By the end of this module, you should be able to:

Critically assess the predictive accuracy of a machine learning model
Interpret the results of a random forest model using feature importances and partial dependence plots
Standardize data
Apply the random forests concepts to other types of machine learning models, such as neural networks

Next: Readings

Readings

Required Readings

These three articles consider some of the ethical challenges with predictive modeling. Pick two to read and skim the third. Think about whether these problems are inherent to machine learning, and/or how they might be mitigated.
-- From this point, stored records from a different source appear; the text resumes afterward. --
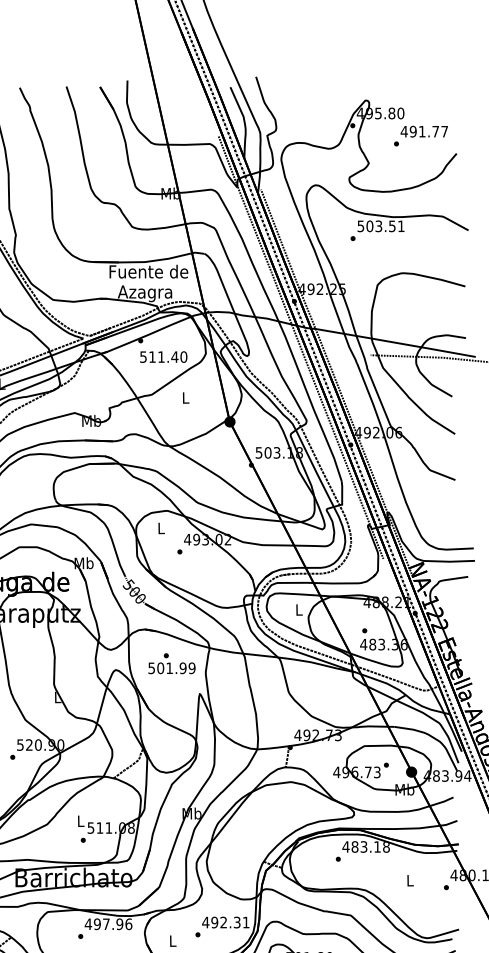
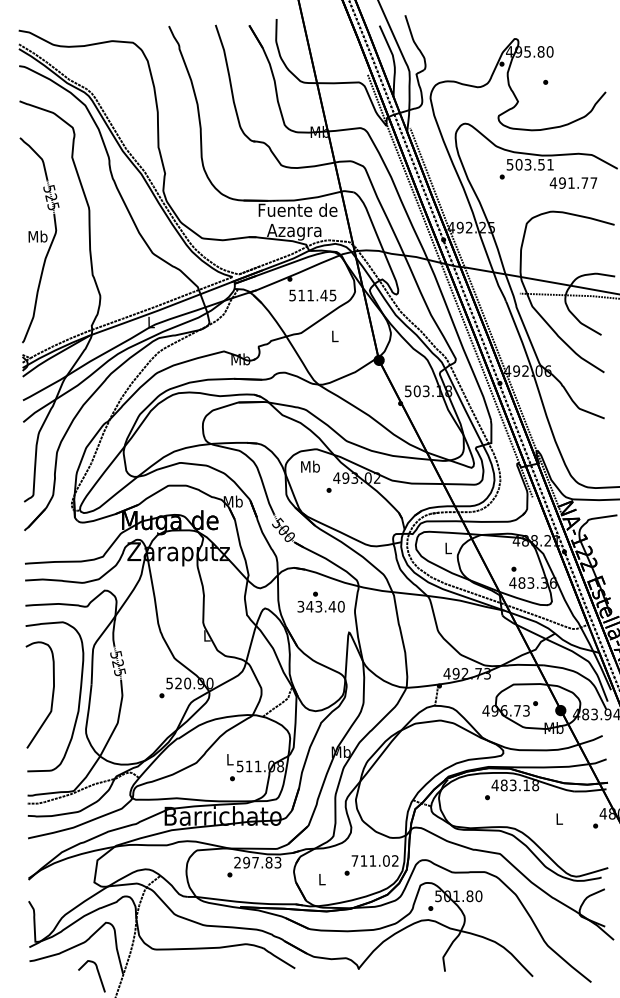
text: (424, 131) -> (573, 182), moved
text: (183, 357) -> (332, 295), 511.40 -> 511.45
text: (161, 528) -> (310, 466), L -> Mb
text: (172, 668) -> (321, 606), 501.99 -> 343.40
text: (225, 922) -> (374, 860), 492.31 -> 711.02
text: (108, 924) -> (257, 862), 497.96 -> 297.83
Sankin, Aaron; Dhruv Mehrotra; Surya Mattu; and Annie Gilbertson. 2021. “Crime Prediction Software Promised to Be Free of Biases. New Data Shows It Perpetuates Them,” The Markup, December 2, 2021.

The Economist. 2021. Demographic skews in training data create algorithmic errors. June 5, 2021. [PDF in case you have trouble with the paywall.]

Sisson, Patrick. 2024. For Tenants, AI-Powered Screening Can Be a New Barrier to Housing, Bloomberg CityLab, September 11, 2024.

Next: Videos

Videos

Video 6a: Assessing performance

In the last module, we learned how to estimate a random forest model. But we skimmed over how to assess its predictive performance. Here, we investigate confusion matrices and other ways to evaluate a model’s predictions.

As you watch the video, follow along with the code here.

Video 6b: Interpreting results

A machine learning model can make use of dozens or even thousands of predictors. But which are the most important, and in which direction does a variable change the outcome? For example, does increasing the value of a parcel of land make it more or less likely to have an ADU? This lecture shows how to use feature importances and partial dependence plots to interpret a model’s results.

As you watch the video, follow along with the code here.

Video 6c: Neural networks and logistic regression

Random forests are just one type of machine learning model. This lecture explores two more – neural networks and logistic regression. It also demonstrates how to standardize data – a necessary step for a neural network and also, as we’ll see in the next module, for cluster analysis.